Vamos allá entonces al ataque, como decía Chiquito de la Calzada que Dios lo tenga en su gloria, a mojarnos en tal controvertido asunto.
¿Se es igualmente peregrino si se camina sin cargar la mochila –y añadimos aquí– sin un motivo justificado? Es importante la matización porque hay personas que, por el motivo que sea –problemas del corazón, una hernia, escoliosis, edad, debilidad física, etc– no pueden llevarla aunque quisieran, y para ellas es una bendición el poder hacer el Camino sin tener que estar pensando a diario cargar sus pertenencias de un lugar a otro.
Hecha la precisión mi respuesta va a levantar algunas ampollas, nunca mejor dicho, pero lo siento porque es lo que realmente pienso, visto lo visto, y oído lo oído, de la generalidad de los que no cargan la mochila de principio a fin, y donde digo mochila podría también incluir maletas, porque ahora muchos vienen al Camino con mochilita para el día a día y maletones para cambiarse y hacer turismo por las tardes, voluminosos equipajes que no solo van a los hoteles, también a los albergues, no hay más que comprobar los depósitos mañaneros en cualquiera de ellos, sobre todo en las etapas más próximas a Santiago.
Pues bien, si el Camino es, como apunta en su último libro José Antonio de la Riera, entre otras cosas compañerismo, solidaridad, humildad, libertad, aventura y esfuerzo, resulta evidente que algunos de estos valores se ven mermados cuando optamos por caminar sin mochila. La libertad y la aventura adiós, porque todo deberá estar programado, etapa fija hasta donde nos espere el equipaje, no hay cambio posible en función de las circunstancias. Y el esfuerzo, reducido al menos a la mitad, nos convierte poco a poco en viajeros, como mucho, y más atinadamente en turigrinos o, seamos realistas, únicamente en turistas que van por el Camino como podían ir por cualquier otro lugar de moda, de paseo.
Es por ello que la iconografía renovada del peregrino, y la de Santiago Apóstol Peregrino si se hiciesen imágenes realmente contemporáneas, para mí siempre deberá ir provisto de su mochila, elemento hoy bastante más definitorio del moderno sentido de la peregrinación que una concha de vieira o un bordón.
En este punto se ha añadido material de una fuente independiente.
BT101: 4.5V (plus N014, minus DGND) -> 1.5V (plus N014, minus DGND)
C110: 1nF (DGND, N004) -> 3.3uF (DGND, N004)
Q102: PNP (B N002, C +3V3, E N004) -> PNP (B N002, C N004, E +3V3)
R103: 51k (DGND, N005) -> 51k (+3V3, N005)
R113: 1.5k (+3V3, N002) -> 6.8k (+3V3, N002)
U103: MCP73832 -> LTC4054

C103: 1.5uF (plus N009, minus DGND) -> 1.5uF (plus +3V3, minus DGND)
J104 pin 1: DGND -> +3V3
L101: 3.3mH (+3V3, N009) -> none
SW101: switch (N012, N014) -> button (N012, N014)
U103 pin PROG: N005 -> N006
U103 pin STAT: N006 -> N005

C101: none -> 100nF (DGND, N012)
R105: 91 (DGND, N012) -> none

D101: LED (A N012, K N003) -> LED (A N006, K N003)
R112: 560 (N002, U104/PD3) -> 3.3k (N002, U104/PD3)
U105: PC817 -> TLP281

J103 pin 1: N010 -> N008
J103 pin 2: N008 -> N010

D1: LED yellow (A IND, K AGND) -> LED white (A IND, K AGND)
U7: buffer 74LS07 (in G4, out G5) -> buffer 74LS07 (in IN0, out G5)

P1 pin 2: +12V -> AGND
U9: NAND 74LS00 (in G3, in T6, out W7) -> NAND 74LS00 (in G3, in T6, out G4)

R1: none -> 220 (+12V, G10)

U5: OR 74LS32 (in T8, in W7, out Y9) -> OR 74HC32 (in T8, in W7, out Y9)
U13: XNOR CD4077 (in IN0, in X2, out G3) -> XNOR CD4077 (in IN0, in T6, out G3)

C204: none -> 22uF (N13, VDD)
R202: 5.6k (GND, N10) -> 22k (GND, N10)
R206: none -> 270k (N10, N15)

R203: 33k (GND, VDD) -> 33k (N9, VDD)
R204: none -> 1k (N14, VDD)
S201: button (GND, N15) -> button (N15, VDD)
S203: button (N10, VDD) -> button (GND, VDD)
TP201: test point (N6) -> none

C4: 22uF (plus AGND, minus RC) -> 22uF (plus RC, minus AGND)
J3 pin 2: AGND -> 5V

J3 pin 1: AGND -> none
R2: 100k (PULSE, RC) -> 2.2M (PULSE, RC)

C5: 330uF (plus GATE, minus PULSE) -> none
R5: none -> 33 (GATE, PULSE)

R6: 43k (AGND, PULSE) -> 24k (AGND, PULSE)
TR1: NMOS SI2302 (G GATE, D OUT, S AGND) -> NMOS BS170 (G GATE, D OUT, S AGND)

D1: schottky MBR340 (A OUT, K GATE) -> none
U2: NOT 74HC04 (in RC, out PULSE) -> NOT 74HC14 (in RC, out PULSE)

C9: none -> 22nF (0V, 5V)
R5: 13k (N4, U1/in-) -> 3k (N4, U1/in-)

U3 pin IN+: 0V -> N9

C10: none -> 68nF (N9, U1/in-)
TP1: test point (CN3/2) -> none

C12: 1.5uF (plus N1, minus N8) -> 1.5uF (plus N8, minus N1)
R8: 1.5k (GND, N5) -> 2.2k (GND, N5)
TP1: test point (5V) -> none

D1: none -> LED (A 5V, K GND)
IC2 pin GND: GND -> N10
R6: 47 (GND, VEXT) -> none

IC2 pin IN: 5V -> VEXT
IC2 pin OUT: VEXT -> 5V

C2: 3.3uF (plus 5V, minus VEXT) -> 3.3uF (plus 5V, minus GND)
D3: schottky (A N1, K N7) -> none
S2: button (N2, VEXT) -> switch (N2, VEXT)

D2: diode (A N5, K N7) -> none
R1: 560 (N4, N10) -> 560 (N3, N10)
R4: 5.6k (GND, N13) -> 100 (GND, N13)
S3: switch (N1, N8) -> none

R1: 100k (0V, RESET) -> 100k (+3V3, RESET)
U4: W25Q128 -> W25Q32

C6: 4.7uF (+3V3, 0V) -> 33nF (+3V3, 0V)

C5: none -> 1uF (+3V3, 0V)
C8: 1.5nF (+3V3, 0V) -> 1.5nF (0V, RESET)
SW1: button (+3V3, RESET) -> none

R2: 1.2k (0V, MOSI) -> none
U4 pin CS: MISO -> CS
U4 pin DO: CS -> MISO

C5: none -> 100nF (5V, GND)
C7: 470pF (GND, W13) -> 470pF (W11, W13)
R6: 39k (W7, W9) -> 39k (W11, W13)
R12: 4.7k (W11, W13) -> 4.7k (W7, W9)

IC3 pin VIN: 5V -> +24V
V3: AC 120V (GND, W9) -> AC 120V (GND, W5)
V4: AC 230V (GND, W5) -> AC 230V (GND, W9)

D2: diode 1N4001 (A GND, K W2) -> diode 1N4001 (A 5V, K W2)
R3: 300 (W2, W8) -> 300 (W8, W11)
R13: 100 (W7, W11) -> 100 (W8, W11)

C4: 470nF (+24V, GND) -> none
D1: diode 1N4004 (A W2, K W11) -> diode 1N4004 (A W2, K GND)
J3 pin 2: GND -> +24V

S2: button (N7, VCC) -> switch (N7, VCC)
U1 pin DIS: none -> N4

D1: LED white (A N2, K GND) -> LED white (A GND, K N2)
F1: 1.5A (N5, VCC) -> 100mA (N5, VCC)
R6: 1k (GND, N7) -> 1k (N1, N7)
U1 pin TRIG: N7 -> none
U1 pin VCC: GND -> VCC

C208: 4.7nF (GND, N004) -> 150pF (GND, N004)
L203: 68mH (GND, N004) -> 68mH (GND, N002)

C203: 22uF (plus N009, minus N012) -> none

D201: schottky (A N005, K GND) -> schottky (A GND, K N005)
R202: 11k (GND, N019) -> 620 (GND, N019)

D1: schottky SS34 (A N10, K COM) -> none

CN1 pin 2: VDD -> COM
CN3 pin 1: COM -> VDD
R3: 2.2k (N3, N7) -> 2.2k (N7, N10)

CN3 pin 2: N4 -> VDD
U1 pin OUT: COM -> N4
Salvadas las excepciones, y quiero resaltar por última vez este aspecto para que nadie salte a degüello acusándome de insensible ante la desgracia ajena, nada más lejos de mi intención, ya que es posible que algún día acabe teniendo que recurrir a estos servicios de transporte o quedarme en casa sin hacer el Camino, la ausencia de la mochila es un claro síntoma no de la democratización del Camino, como machaconamente nos intentan vender las partes interesadas, sino de su progresiva mercantilización y, en última instancia, turistización. Amén.